Os gregos já falavam em contrato
social. O que os gregos pensavam sobre o assunto, contudo, não chegou com muita
relevância ao
tempo que vivemos. O domínio da “explicação” católica que imperou na Idade
Média abafou a cultura greco-romana. Só a partir do século XV (Modernidade) o
tema foi recuperado e recolocado em discussão.
A Idade Moderna, aliás, pôs tudo em
discussão. Nesse período que principia lá pelos anos 1500 como Renascimento
(não há unanimidade entre historiadores sobre o começo da Modernidade) e nos
alcança ocorreram eventos sociais, políticos e científicos que vêm, ainda que
lentamente, confrontando e abatendo as crenças medievais.

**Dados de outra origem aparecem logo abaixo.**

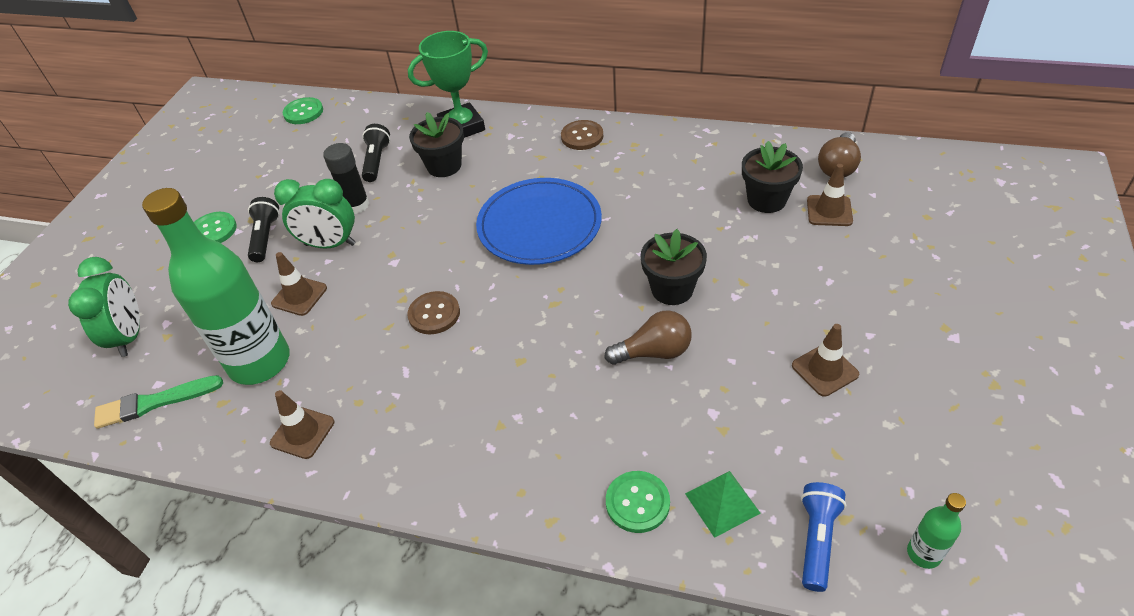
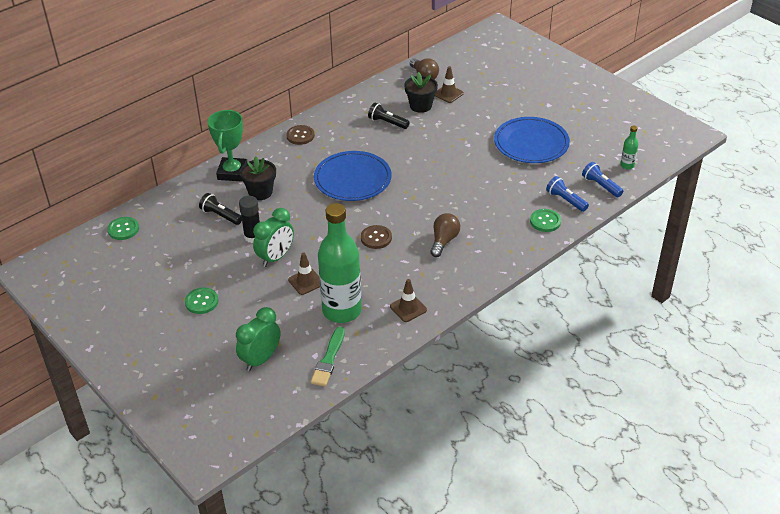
camera: 60 degrees left, 5 degrees down
(130, 336) = (261, 359): green clock -> green clock turned 75 degrees counterclockwise
(265, 237) = (236, 281): black flashlight -> black flashlight (387, 122)
(654, 352) = (474, 182): brown light bulb -> brown light bulb (444, 241)
(672, 289) = (444, 159): black flower pot -> none
(722, 503) = (565, 200): green pyramid -> blue flashlight
(824, 370) = (531, 143): brown traffic cone -> blue plate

A Modernidade partejou o argumento
liberal em contraposição ao Absolutismo. O Liberalismo concebia a convivência
social e o próprio Estado como resultado de um contrato estabelecido entre
cidadãos que autonomamente saíam da vida em natureza (guerra permanente de
todos contra todos) e se organizavam em um coletivo governado.
Liberalismo, em definição atual, é “a
doutrina baseada na liberdade individual, nos campos econômico, político,
religioso e intelectual, contra as ingerências e atitudes coercitivas do poder
estatal” (Houaiss). Liberdade individual com governo pouco intrometido e que
representasse a vontade geral era a base doutrinária do contratualismo.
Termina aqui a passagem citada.